Interventional wires are also available in a movable core configuration versus the fixed core design. In this case the main coil spring body is welded to a ribbon wire at both the distal and proximal ends. The core wire, typically incorporating a PTFE coating for lubricity, has a short spring section with the same outer diameter as the main body spring welded in place at the proximal end. The core wire is then inserted into the main body spring. During use the core can be retracted by the physician to provide a variable flexible length at the distal tip which can be straight or with a J radius.
Other variations of the standard guidewire are also available and include the Amplatz, Rosen, Bentson and Mandrel type guidewires.
The Amplatz guidewire utilizes a flat wire versus a more traditional round wire in the manufacture of the coil thereby reducing the cross sectional area of the coil in the final guidewire assembly. This design also tends to employ a larger diameter core wire which provides more body stiffness than can be achieved in a standard round wire coil design of similar diameter.
The Bentson type guidewire design typically has a longer taper length then a standard interventional guidewire providing an extra long flexible tip.
The Rosen design has a more traditional taper length with the “J” formed into a very tight, nearly circular, distal tip.

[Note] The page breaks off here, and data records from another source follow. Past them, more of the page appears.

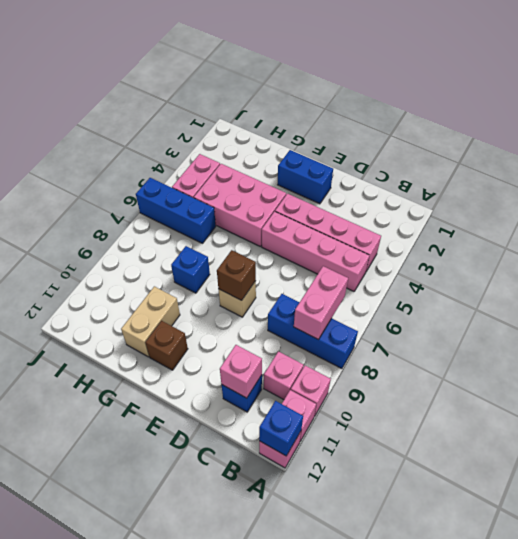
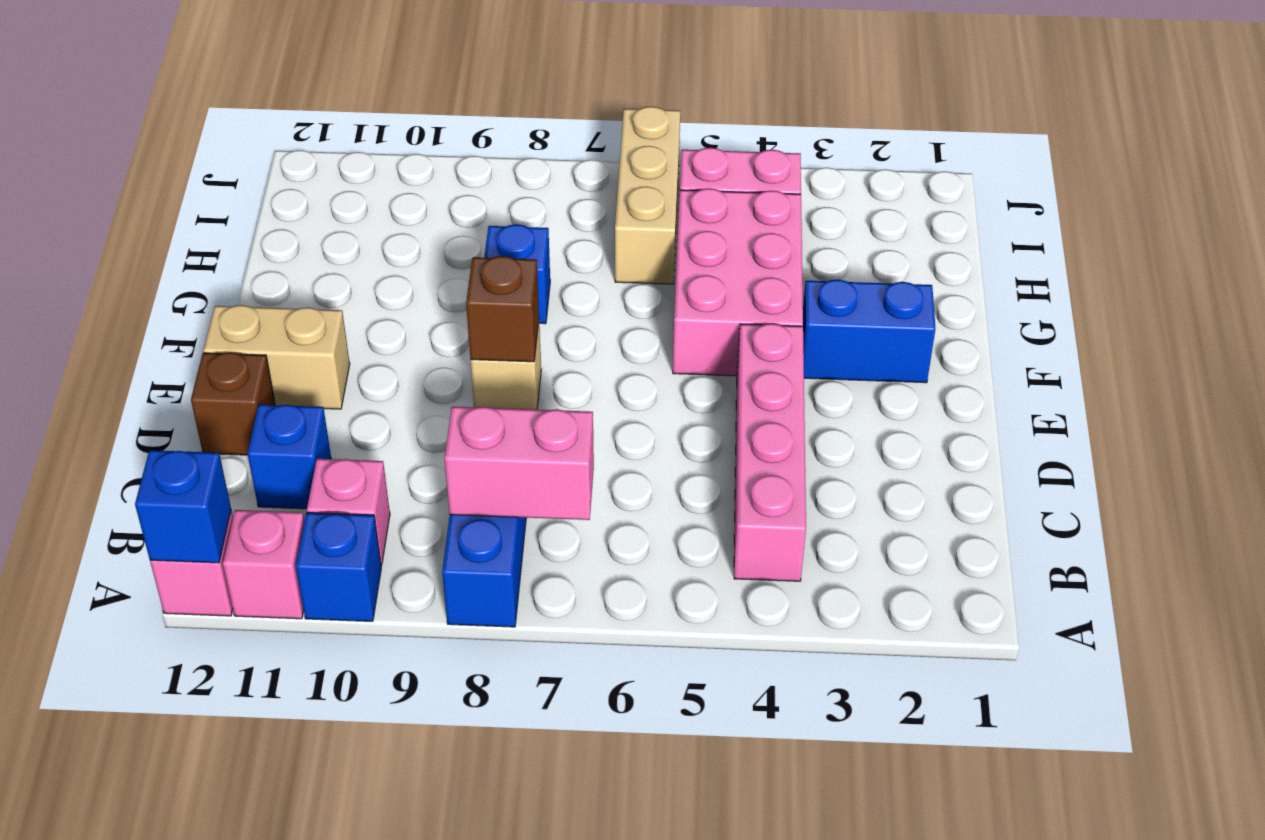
pink brick A10 level 1 -> blue brick A10 level 1
pink brick B5:E5 level 1 -> none
pink brick C11 level 2 -> none
blue brick E2:F2 level 1 -> blue brick F2:F3 level 1
brown brick F11 level 1 -> brown brick D12 level 1
tan brick G10:G11 level 1 -> tan brick E11:E12 level 1
blue brick H6:J6 level 1 -> tan brick H6:J6 level 1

Mandrel guidewires are, as the name infers, built using a mandrel for the guidewire body. The distal end is tapered to provide the flexibility required for tracking through the vasculature and a spring coil is welded or bonded to the tapered end. This design provides the maximum amount of body stiffness per the cross sectional area.
Standard guidewire tolerances:
Coil Spring Outer Diameter: + 0.000”/‐ 0.001”
Length: +/‐ 1.0 cm
J
Radius: +/‐ 0.5 mm
Wire Diameter: +/‐ 0.0002”
Materials:
Ascent Medical Corporation uses ASTM grade 304 Vacuum Arc Re‐melted (VAR)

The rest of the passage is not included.